I am dead looking for godmany years now and I am still searching for God.  I want to know what we did to deserve such a fate.  We worked hard.  We paid our taxes.  We treated our fellow Germans with respect.  We worshipped on the Sabbath.  We upheld all of the commandments.  We were good people.  We were good Germans.  Why did they hate us so?  What did we do to cause this suffering?  Was this some kind of a test?

I think God is hiding from me.  He is nowhere to be found.  I have wandered now for years and still I find no God.  I know he exists.  I believe in God but I think he is avoiding me.  I think he may be ashamed for letting this happen.  I swear my soul will never rest until I find God and ask him this question:  “Why?”  But what if he doesn’t know the answer?

Time for Questions:

What is an Anti-Semite? Why do people still hate Jews? What did any Jews ever do to deserve such a fate?  Are you an Anti-Semite?  What can you do to help fight Anti-Semitism?  Do you try? Why not?

Life is just beginning.

“I swore never to be silent whenever and wherever human beings endure suffering and humiliation. We must take sides. Neutrality helps the oppressor, never the victim. Silence encourages the tormentor, never the tormented.”  ― Elie Wiesel

4 Comments (+add yours?)

  1. Carol Searing
    Jul 22, 2015 @ 03:14:41

    Thank you John. Very thought-provoking. I’m still contemplating your questions. I look forward to the next autobiographies you’ll be sharing.
    cs

    Reply

  2. Jeanine
    Aug 13, 2015 @ 00:55:11

    Anti-Semites harbor an intense dislike for and prejudice against Jewish people and it is beyond my comprehension how anyone could hate a whole race based on their nationality or religious belief. The Jews did not do anything to deserve the atrocities that were inflicted upon them during the Holocaust, nor do they deserve the hatred that is still being directed toward them by anti-Semites. I think we can all do our part by not making comments like, “Jewing a person down”, or buying into some of the ideas that when a person of Jewish descent is trying to make a better deal, they are being a Jew. We can each do our part by not standing still when we hear what some may believe are harmless anti-Semitic remarks.

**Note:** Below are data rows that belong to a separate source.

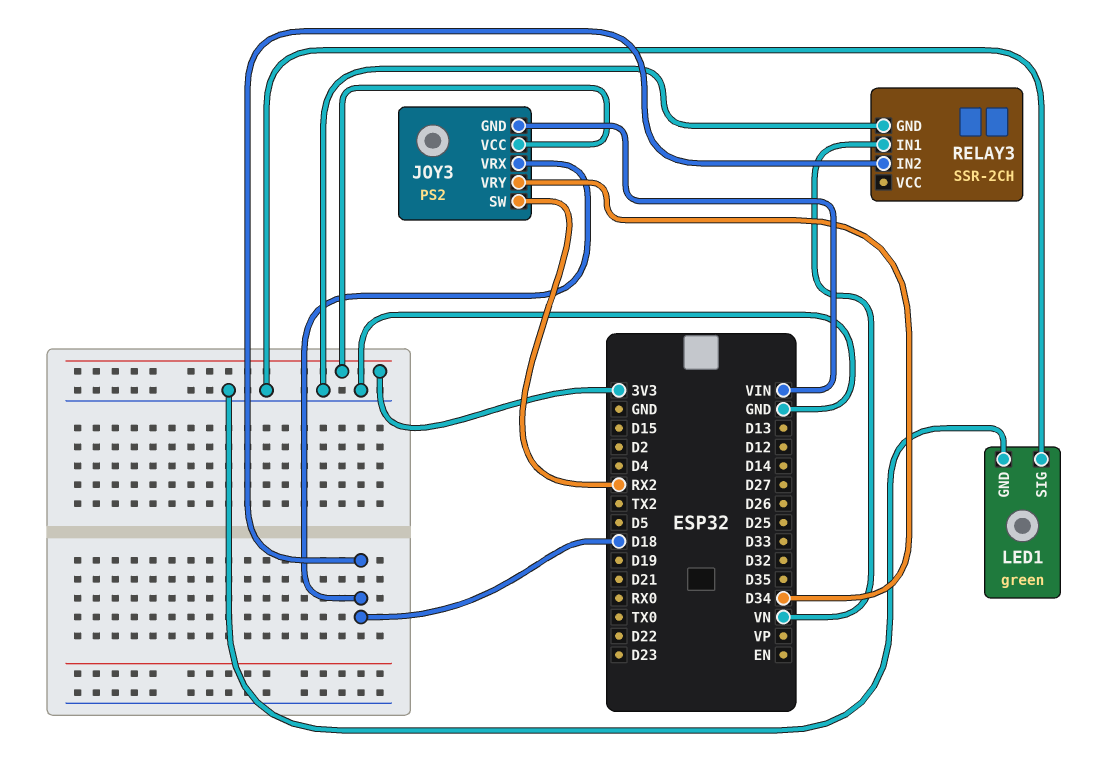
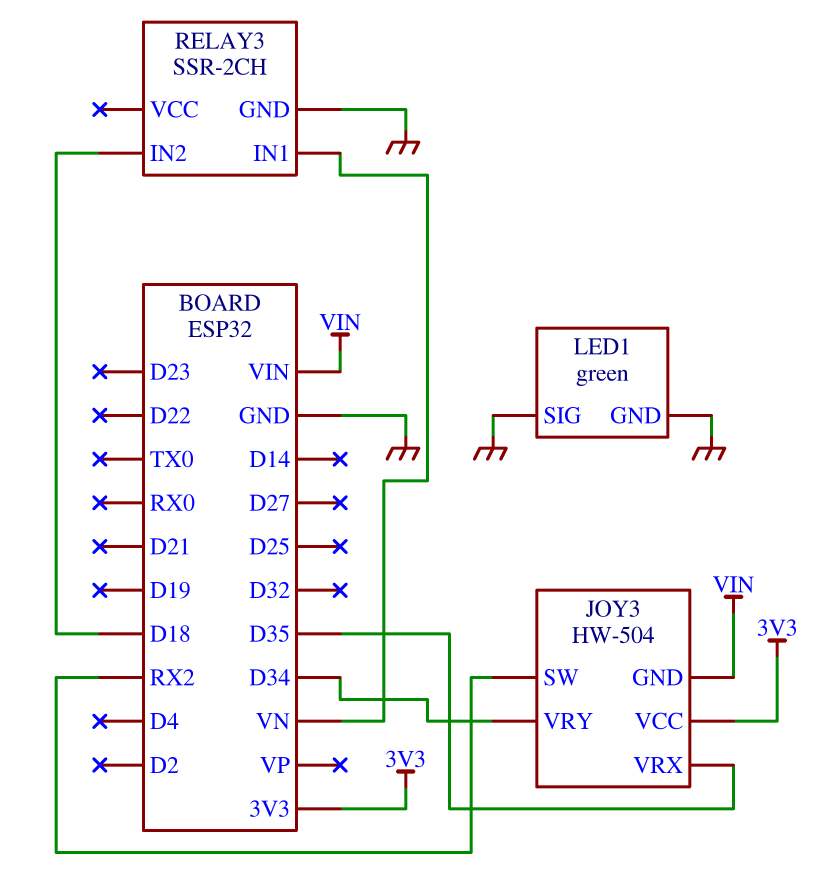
JOY3: PS2 -> HW-504
JOY3 pin VRX: D18 -> D35

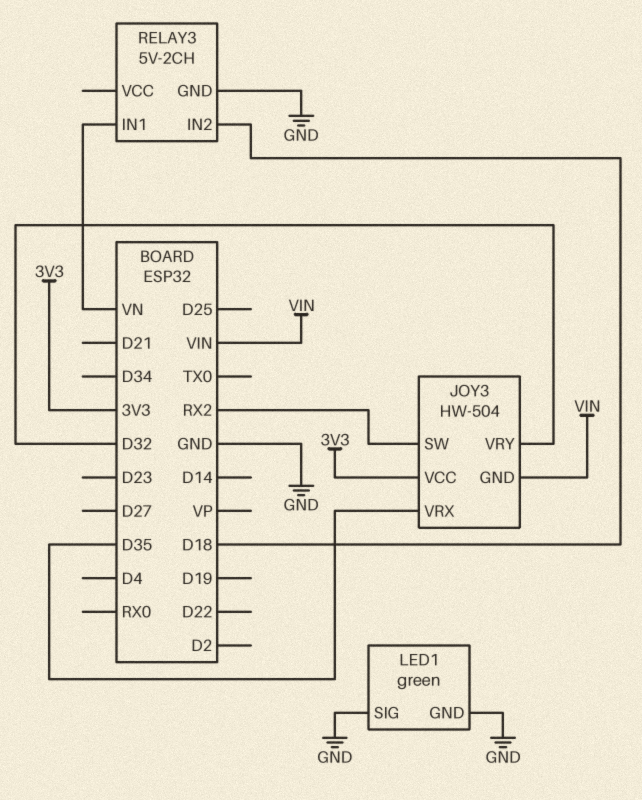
JOY3 pin VRY: D34 -> D32
RELAY3: SSR-2CH -> 5V-2CH

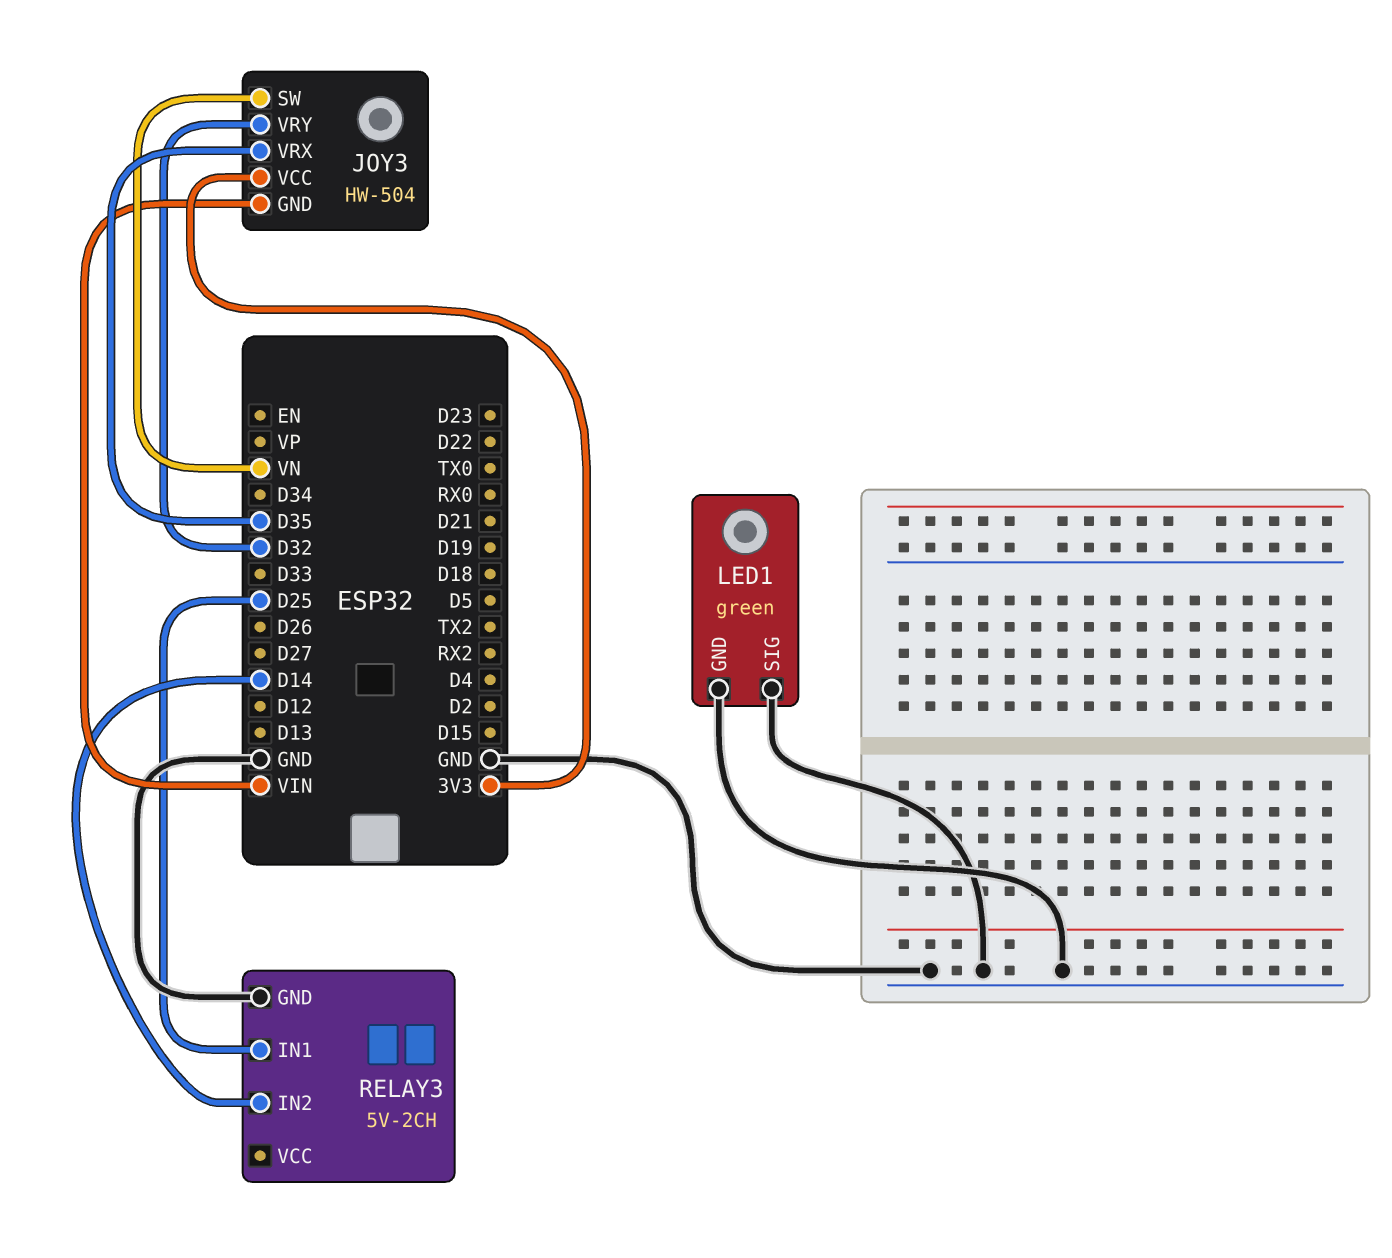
JOY3 pin SW: RX2 -> VN
RELAY3 pin IN1: VN -> D25
RELAY3 pin IN2: D18 -> D14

ALL derogatory remarks, be them about people of color, other religious beliefs, Asian cultures and other nationalities, should be met with disdain. It may be a small part, but we have to start somewhere.

    Reply

  3. ggorman10
    Sep 11, 2015 @ 17:25:08

    This is very thought provoking anecdote. But like most anecdotes, the focus is specific to the tale being told. During a walk in the garden at night, while viewing it with a flash light, one might think a garden is all roses, or weeds, or sunflowers depending on what is being highlighted. So too, it is with racial/ethnic/religious/political prejudice. What all these adjectives have in common, is that each belong to an identifiable group, a clan if you will.
    In nature, humans included, the clan is normally ostracized from the larger community. How many early settlers came to America because of ostracism, imposed or self-imposed?
    Whether you be poor or rich, powerful or strong, if your part of a unique sub-culture, you are vulnerable. The list of ethnic/religious/etc. cleansing is very long indeed. When you look at it, you’ll see that their reasons are just as numerous. So the human mind is clever enough to find a good reason to distrust those that are clannish and separate from us.
    Hopefully these thoughts of the past, might help us understand our current feelings towards, Muslims, Arabs, Chinese, Mexicans, Russians, Iranians, etc., etc., How has the media, your friends, your culture hindered you from seeing their humanity. Can you see these folks as loving husbands, wives, fathers, and mothers? Can you see them around a family dinner discussing their daily affairs, or the meaning of life?
    My most cherished belief is that human harmony will arrive when we widen our eyes and hearts to see and feel our own humanity in the eyes of others.